Compressing active data in real-time
“Most companies compress infrequently used data. We are compressing actively used data and offering up to 80% space savings, all in real time,” commented Subroto Das, Vice President – Storage, Systems & Technology Group, IBM India/ South Asia.
IBM had acquired Storwize back in late 2010 and the v7000 product has proved to be a hit for it. With its latest announcement, the vendor is adding RTC and four-way clustering to this product. These features are embedded in boxes shipping from now on but customers who already own Storwize can buy the IBM Real Time Compression Appliance to take advantage of the same functionality. Storwize is IBM’s play in the Unified Storage portion of the market that’s mostly used by SMBs but also employed by large enterprises for apps that aren’t mission-critical.
The company’s venerable SAN Volume Controller (SVC) will also support RTC going forward. When asked how the vendor had managed to avoid a performance penalty on account of compression, Das indicated that the algorithm used by it was highly efficient.
Also announced were the availability of Enhanced Flash Copy on the DS3500 which means that users can take 50% more snapshots and expedite backups and thin provisioning. Unused pools of storage can be provisioned as needed.
Prognosis for tape
IBM believes in tape. Das argued that the choice of backup medium depended wholly on where a customer’s needs fell on the RPO/RTO matrix. Choices could vary from tape to D2D2T to replication and clustering depending on the criticality.
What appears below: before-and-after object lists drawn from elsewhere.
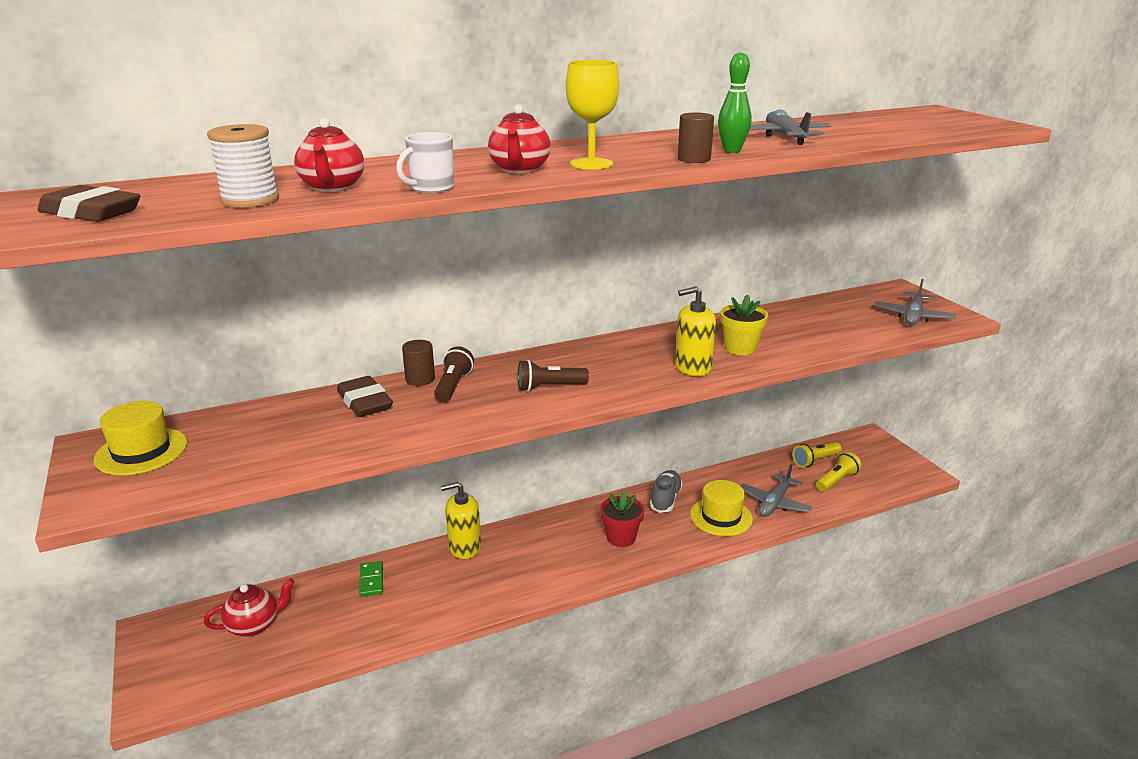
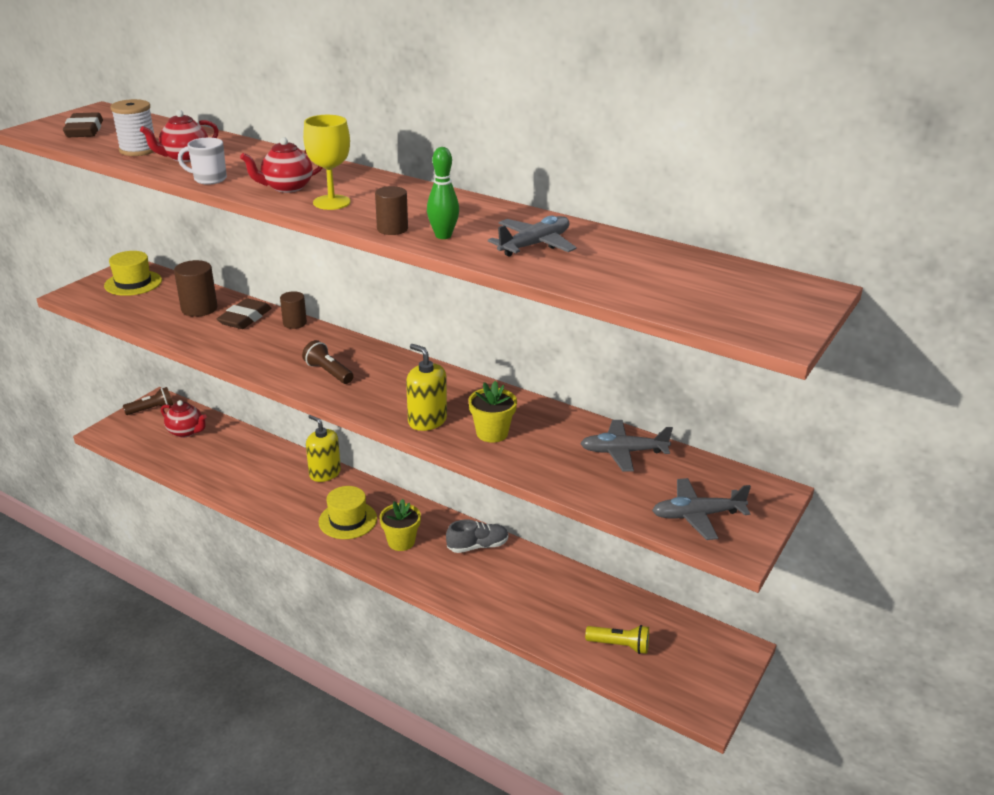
camera: 55 degrees right, 5 degrees up
(294, 423) = (199, 308): none -> brown cylinder
(371, 580) = (258, 452): green domino -> none
(453, 386) = (296, 337): brown flashlight -> brown flashlight (151, 409)
(621, 537) = (401, 542): red flower pot -> yellow flower pot
(721, 517) = (482, 587): yellow hat -> yellow hat (348, 520)
(774, 503) = (536, 613): grey plane -> grey plane (623, 452)
(815, 461) = (641, 620): yellow flashlight -> none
Having said that, he felt that, “Large amounts of data will always be stored on tape.”
On the tape storage front, IBM has the Tape System Library Manager (TSLM) that helps customers that own multiple tape libraries gain a single consolidated view of their tape set-up. The software supports multiple generations of tape libraries and LTO drives etc. It’s offered through Tivoli Storage Manager.
Then there’s the solution for lifecycle management of multimedia files called LTSS that purportedly brings down the cost of tape backup. There’s a new Web-based interface to Tivoli Storage Product Center. Last but not least, like its competitors, IBM has thrown its hat into the auto-tiering storage on the server ring. The company will support SSDs on servers alongside external storage in the future.
Being the dominant player in the Indian external storage market ($255 mn in 2011) with a 28.3% market share, the vendor’s biggest share gain came from the mid-range disk storage segment, which explains the focus on enhancing Storwize.
IBM is counting on these announcements to keep its winning streak going. Some of these features are unprecedented, RTC in particular. However, in the case of bringing server storage into auto-tiering, there have been prior announcements from other players in this area.
In terms of the market, Das saw surveillance, health industry applications and media & entertainment driving the storage market as government spending has slowed down over the last nine months.